1.手術方法:所有病人術前0.5~2.0小時給予靜脈滴注敏感抗生素。全身麻醉,保留導尿,取俯臥位,腰部墊高,常規取11肋間或12肋下、肩胛下角線和腋后線之間為穿刺區域,結合術前CT及KUB+IVP影像資料,明確結石大小分布。中重度積水病人在超聲實時定位下使用18G穿刺針經目標腎盞穹窿部沿盞頸軸向穿刺,穿刺成功后,切開穿刺點皮膚,留置J形導絲,逐級擴張,最后留置F18或F20筋膜擴張鞘外鞘,置入輸尿管鏡,見腎盂黏膜或結石,證實取石通道建立成功,尋找腎盂出口,爭取順行留置雙J管,防止結石碎片下移輸尿管。輸尿管上段結石導絲下行困難時,先行鈥激光碎石,結石與輸尿管壁有間隙時再順行留置雙J管。對于腎臟輕度積水病人,由于腎盞無明顯擴張,我們采用刺激性利尿方法,即夾閉導尿管,術前1~2 h快速滴注生理鹽水500~1 000 ml,靜脈推注速尿40 mg,10分鐘左右見腎盞輕度擴張即行目標腎盞穿刺,穿刺成功、取石通道建立后放開尿管,其他步驟同上,最后在直視下仔細檢查腎盂及各盞,結合B超檢查無明顯結石殘留,30例病人留置腎造瘺管,12例未留置,42例術側輸尿管均留置雙J管。

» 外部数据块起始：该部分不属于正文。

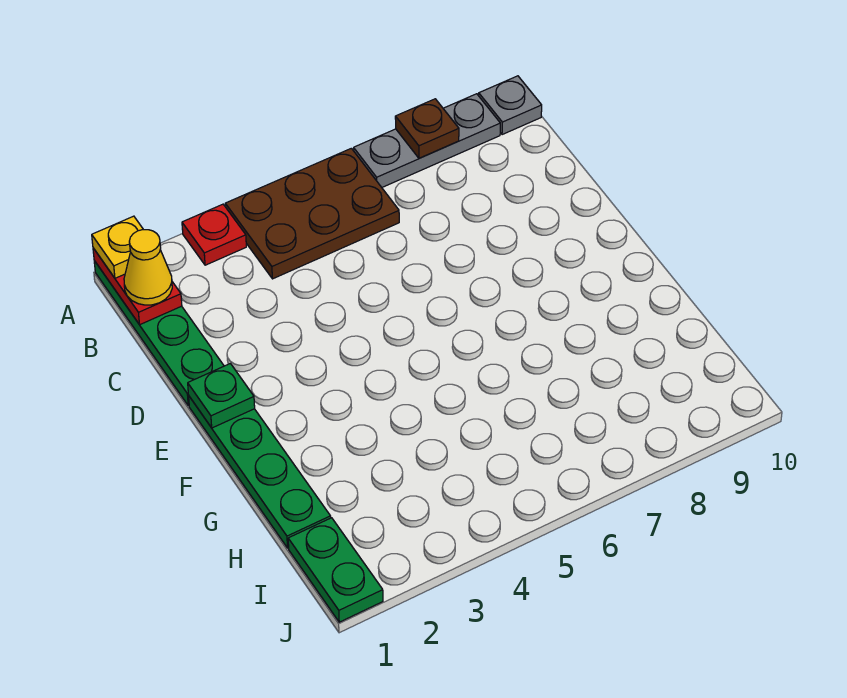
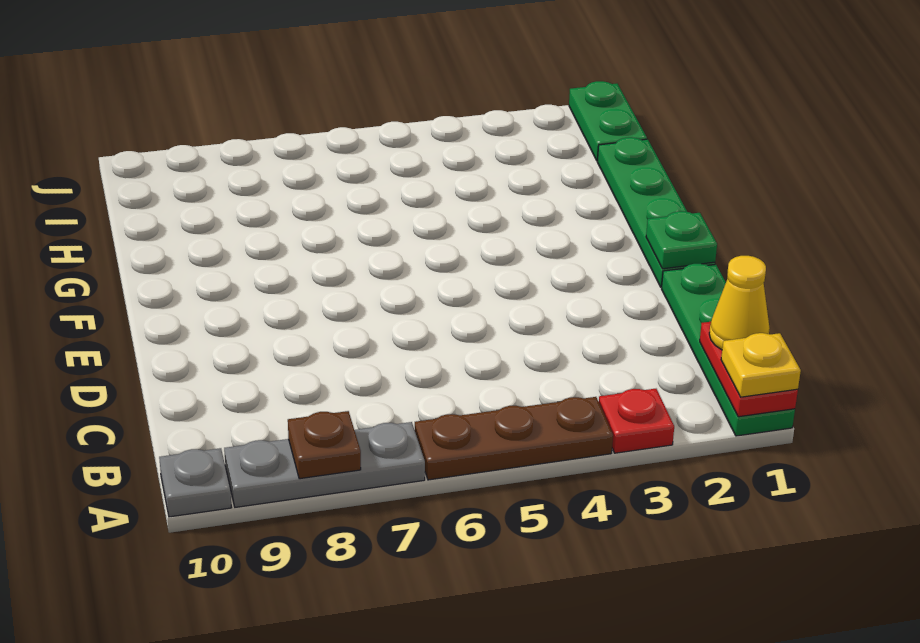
brown plate A4:B6 level 1 -> brown plate A4:A6 level 1

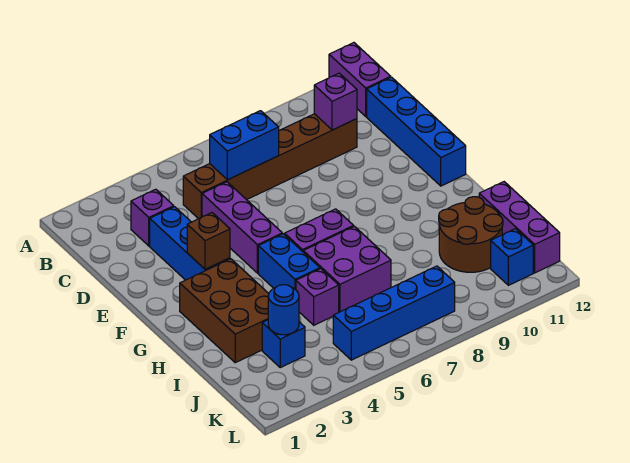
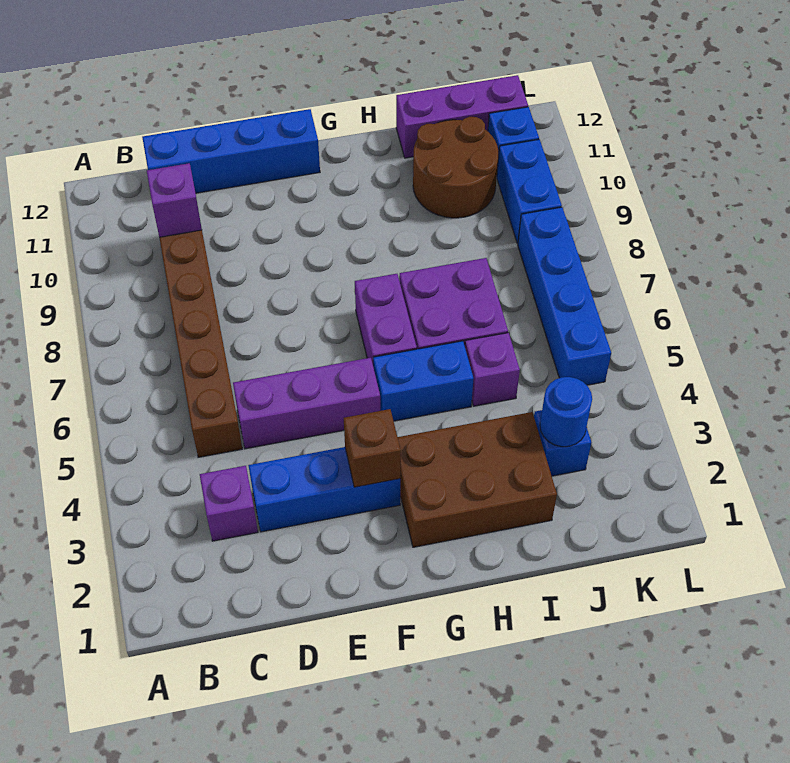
purple brick A12:B12 level 1 -> none
blue brick C6:C7 level 2 -> blue brick K9:K10 level 1

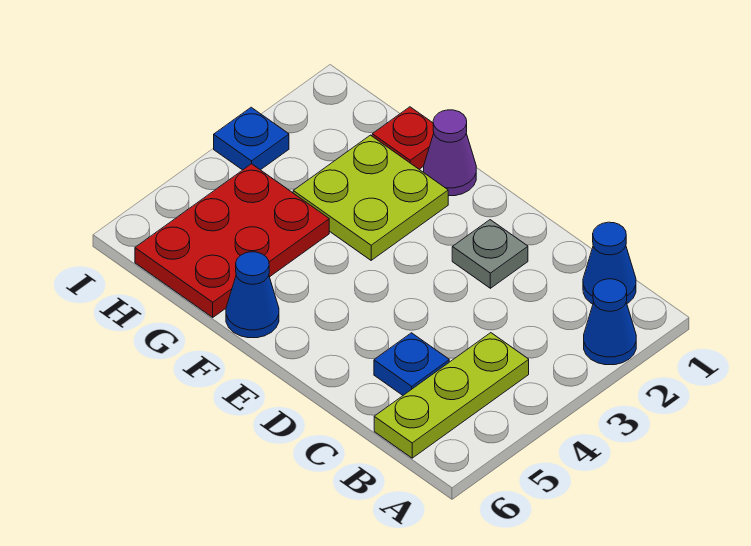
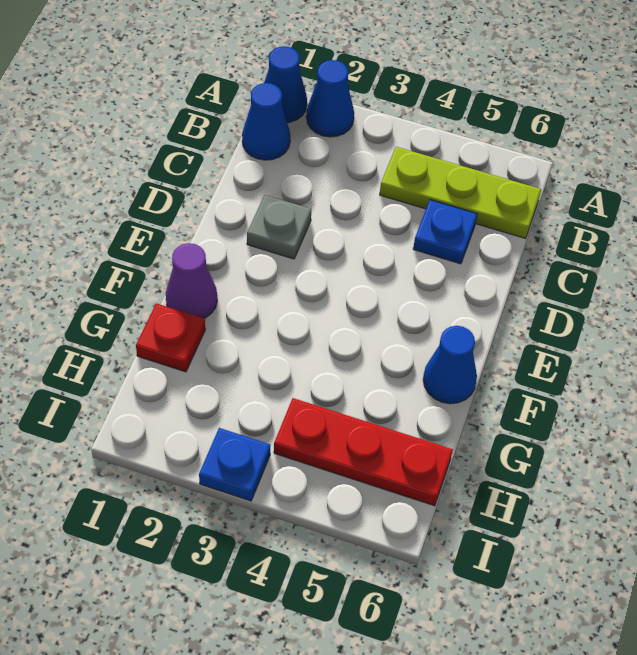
none -> blue cone A1 level 1
lime plate F2:G3 level 1 -> none
red plate G4:H6 level 1 -> red plate H4:H6 level 1

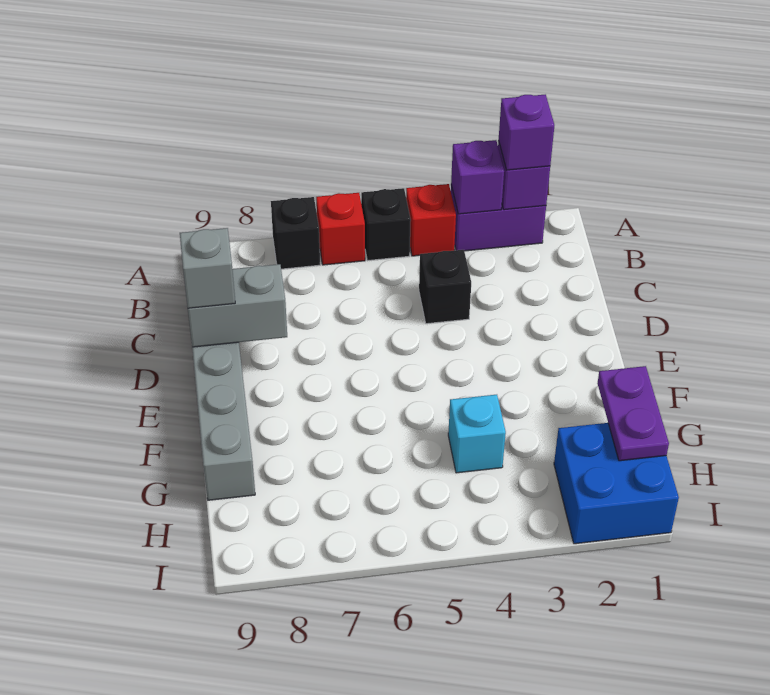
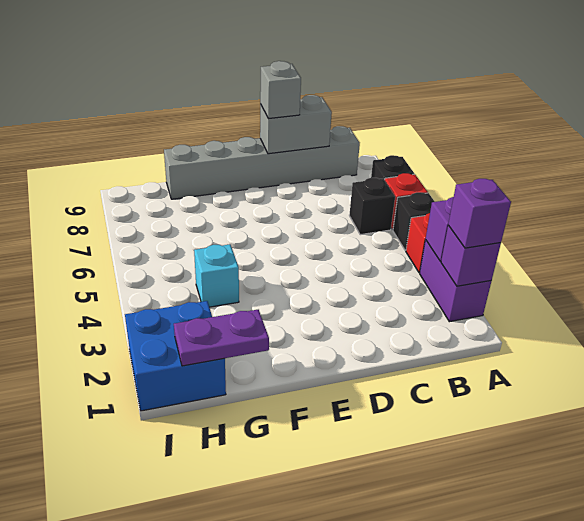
black brick C4 level 1 -> black brick B6 level 1
grey brick D8:D9 level 2 -> grey brick C9:D9 level 2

2.術后處理:術后使用敏感抗生素,臥床休息2~3天。3天后復查泌尿系B超或CT,如無明顯殘石、雙J管位置正常,夾閉腎造瘺管觀察1天,觀察無滲漏、腰痛、發熱等癥狀予以拔除,次日拔除導尿管,輸尿管內雙J管2~4周后拔除。

3.觀察指標:包括目標腎盞穿刺成功率、通道建立時間、手術時間、血紅蛋白下降程度、一次性結石清除率、手術并發癥等指標。

三、統計學處理

結果

42例病人均一次性穿刺成功,建立皮腎通道,均為單通道,順利實施PCNL。通道建立時間5~10分鐘,平均(6.7±1.9)分鐘,手術時間30~60分鐘,平均(46.4±11.5)分鐘,手術前后血紅蛋白分別為(137.0±10.1)g/L、(132.7±12.3)g/L,差值為(5.6±5.2)g/L,一次性結石清除率為92.8%(39/42),3例下盞殘留部分碎石,二期經原通道在局麻下取出。未出現通道丟失、結石下移輸尿管二期輸尿管鏡手術、大出血、胸膜損傷、腸管損傷等并發癥,無輸血病例。

討論

尿路結石是泌尿外科常見病,我國尿路結石總的發病率為1%~5%,南方和沿海地區高達5%~10%,其中上尿路結石大約占80%,結石的發生原因復雜,與性別、年齡、種族、氣候、泌尿系統解剖及尿液成分等因素有關[4]。結石梗阻往往造成腎絞痛、腎積水、感染、腎功能損害甚至喪失,解除結石梗阻、通暢引流、避免腎功能損傷是尿路結石治療的重要原則[5]。PCNL結石清除率高達90%以上[6],目前仍是治療直徑>2 cm的腎和輸尿管上段結石、復雜性腎結石的常用方式[7]。術中快速、安全地建立皮腎通道是成功實施取石、減少并發癥的關鍵。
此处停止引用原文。